Aang could feel himself sinking into the leaves, slumping into himself. He could hardly feel the bruise anymore.

He almost let the darkness take him before he felt hands on his chest, his arms, patting him awake. “Aang!” shouted a familiar voice into his face. “Aang! Don’t sleep!”

When he opened his eyes, he saw the wrinkled visage of Gyatso. His deep-set gray eyes were lined with concern, and a frown curled his lip downward. He helped Aang to sit up. A metal lantern with a flickering flame was on the ground beside him. The wick was starting to shrivel. The light lined Gyatso’s figure in the dim light. Already, there were specks of stars peeking out through the swathe of clouds.

“If I didn’t hear you singing, I wouldn’t have found you,” said Gyatso. He brushed the dirt off Aang’s acolyte robes. “Where have you been, young one? I have been so worried.”

Aang leaned into Gyatso’s touch and sniffled. “I was looking for the white dragon flower for you,” he mumbled. His words slurred. He was so tired. “It’s ‘mportant. You like tea.”

There was a brief pause, and then Gyatso spoke. “It is not the flower nor the tea that is important to me,” whispered Gyatso into his ear, “It is you, young one. My Aang.”

“But…you seem so sad…’specially today.”

Gyatso looked surprised, and then he softened. His arms tightened around Aang. He pulled away for a moment to look him in the eye. He did not speak for a while, perhaps thinking hard on what to say next. Aang could see it in the way his mouth tugged downwards. “I’m not sad,” he said slowly. Carefully. “There is just someone I miss.”

He had the same wistful expression he had every time he talked of his old friends from his younger years, and the friend he mentioned on occasion from the Fire Nation.

When Aang peered at him in confusion, Gyatso chuckled. He continued. “When you are as old as me, there are a few people you lose along the way. But you know, they are not truly gone from us, and we celebrate them every year during the Chrysanthemum Festival.”

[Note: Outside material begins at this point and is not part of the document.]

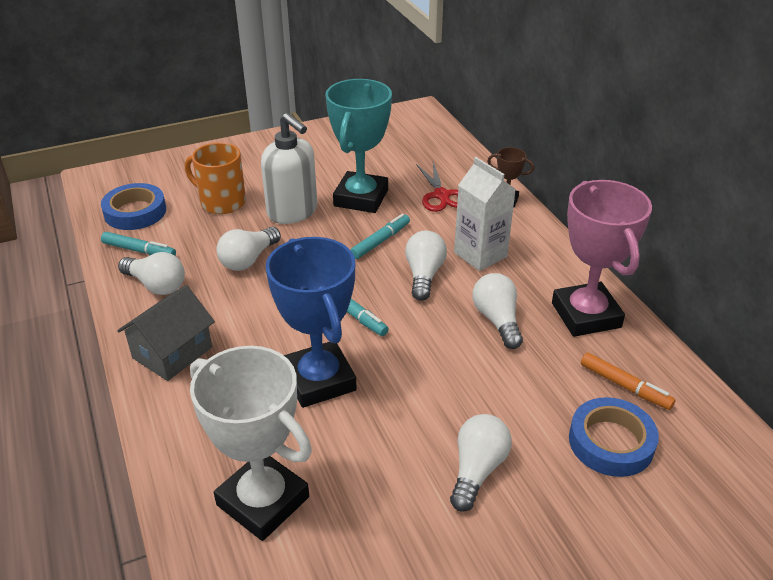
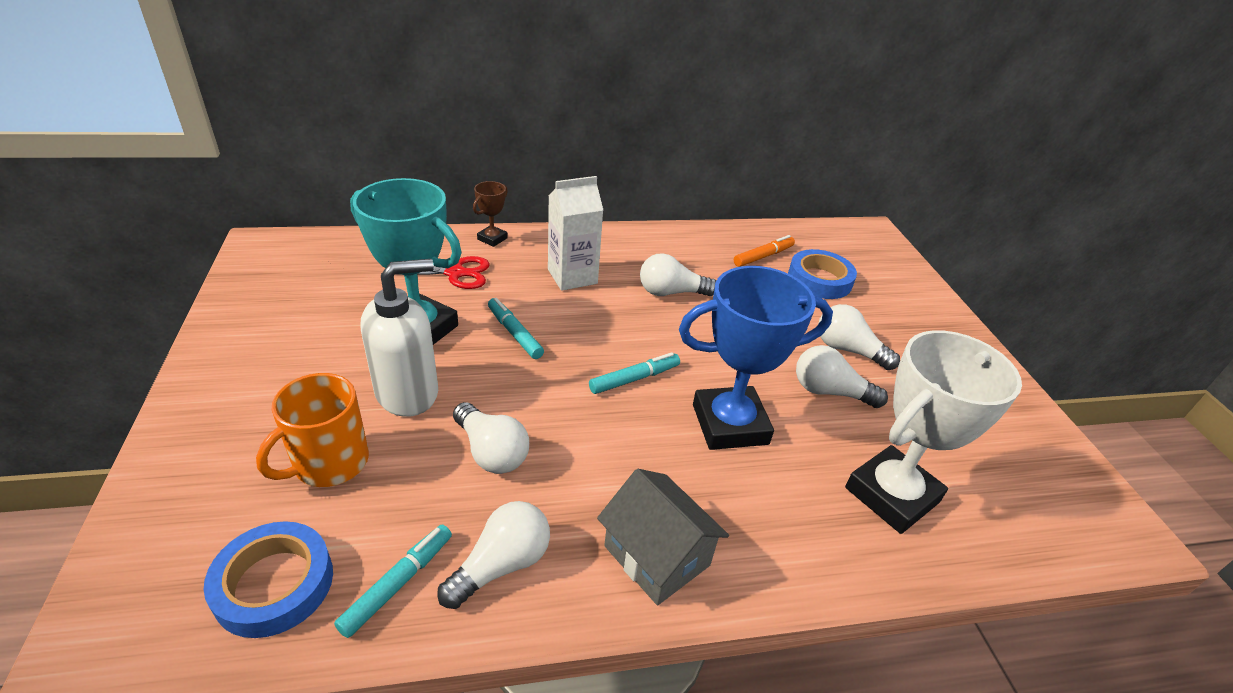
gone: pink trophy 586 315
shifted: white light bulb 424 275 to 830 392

“But…” Aang started, unsure what to say.

Gyatso looked pensive as he glanced into the forest, then he looked back at Aang. “That song you were singing…some say it originated when the Avatar began. It is sung by our people because it helps us to remember that we as travelers, as nomads, should always understand others. And, though we are all so different, we are all connected.

“There is one thing that connects us all, even if we fail to see it. That is that someday we will all become spirits ourselves. The Water Tribes believe that we all return to the sea, the Earth Kingdom believes that the spirits of their ancestors sometimes reside in the crystals hidden in the earth to guide them, the Fire Nation believes that one day they will join the flames that light our paths in the stars.”

Aang felt himself being carried in Gyatso’s arms. They were leaving the forest now. The steady rhythm of Gyatso’s steps started to lull him into calm.

“What do we believe?” Aang asked, closing his eyes.

There was a pause before Gyatso started again. Softly, like a leaf gliding onto the surface of a pond. “They say that the souls of those we lost return to us in times of need. Flying to us as a simple, lovely creature, following us when we call them with our hearts. One day, young one, if you are lost, look for a butterfly,” he whispered.

Aang drifted off as they walked up the winding path back to the temple. He awoke the next day with a bandaged head and a relieved Gyatso fretting over him.


There was a certain panic that came with rising in the morning. There was the moment when the world materialized after a long, dreamless night, or if luck was not a friend, it came in stark contrast to the vivid nightmare that just occurred. It was in this space of time that Aang realized that something was wrong.

They had slept in, worn out from the ball the evening previously. Still, there had been an unspoken agreement that they were intent on helping the Earth King with finding the disappearing people the next day. No matter how late it was, Aang knew they had to prepare.

Aang turned to where Sokka was supposed to be, about to ask him if he had any breakfast, when he saw that his bed was still made. Not a wrinkle in sight.

“Sokka?” he asked the empty space, alarm rising into his throat.

The echo of the strange vision he had last night came in blackened wisps that nudged across his mind. He tried to make sense of it, but it only brought him into a deeper sense of dread.  

His stomach dropped when he found the window locked shut. Desperate, he hoped to find Sokka hiding in their wardrobe as a joke. When he opened it, he only saw his own formal robes hanging.

Aang burst through the door of their shared quarters and looked all over the guest house. He felt for his vibrations with his earthbending. Yet, there was no sign of him.

He pounded on Katara and Toph’s door next.

It was Katara who answered for them. Toph was crankily rubbing at her eyes on her mattress, frowning with the intensity of a badgermole whose home had been disturbed. Her hair was a bird’s nest, and her mood was apparent with the scowl she was sending him. He almost feared giving her more to be upset about.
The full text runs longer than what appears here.